As a recent college graduate and a new employee of East Coast Yachts, it could be a challenging a confusing decision to select an investment option for a 401 (k) plan. There are a number of reasons why it may be more beneficial to invest in mutual funds instead of individual company stocks, but the most common are that mutual funds offer diversification, convenience and lower costs. The convenience of mutual funds is undeniable and is surely one of the main reasons investors choose them to provide the equity portion of their portfolio, rather than buying individual shares themselves.
Additionally, since East Coast Yachts is currently a privately held company and will not be entering the private sector for a few more years, it will be difficult to predict how valuable and desirable the initial IPO will be. Though investing in a mutual fund is certainly no guarantee that your investments will increase in value over time, it's a way to avoid some of the complicated decision-making involved in investing in stocks.

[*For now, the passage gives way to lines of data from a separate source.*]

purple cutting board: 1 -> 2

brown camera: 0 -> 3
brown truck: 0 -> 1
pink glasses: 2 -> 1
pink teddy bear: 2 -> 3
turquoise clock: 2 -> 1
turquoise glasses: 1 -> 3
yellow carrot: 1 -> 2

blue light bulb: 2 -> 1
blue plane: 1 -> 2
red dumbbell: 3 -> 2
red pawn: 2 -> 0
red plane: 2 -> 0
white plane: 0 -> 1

Bledsoe Financial Services offers a couple of different large-capitalization stock options including the Bledsoe S&P 500 Index Fund and the Bledsoe Large-Company Stock Fund. The S&P 500 Index Fund can appear to be a less risky option because it tracks the S&P 500 and the fund return is approximately the return of the S&P 500. Additionally, the fund expenses are considerably lower than more other options, at only .15 percent of assets per year. However, the fund manager is not required to research stocks prior to making investment decisions so there is no guarantee their decisions are the best. The Bledsoe Large-Company Stock Fund has shown great promise because it’s outperformed the market in six of the last eight years. However, the cost is significantly higher at 1.50 percent in expenses, and their large company stock options are restricted to companies within the United States.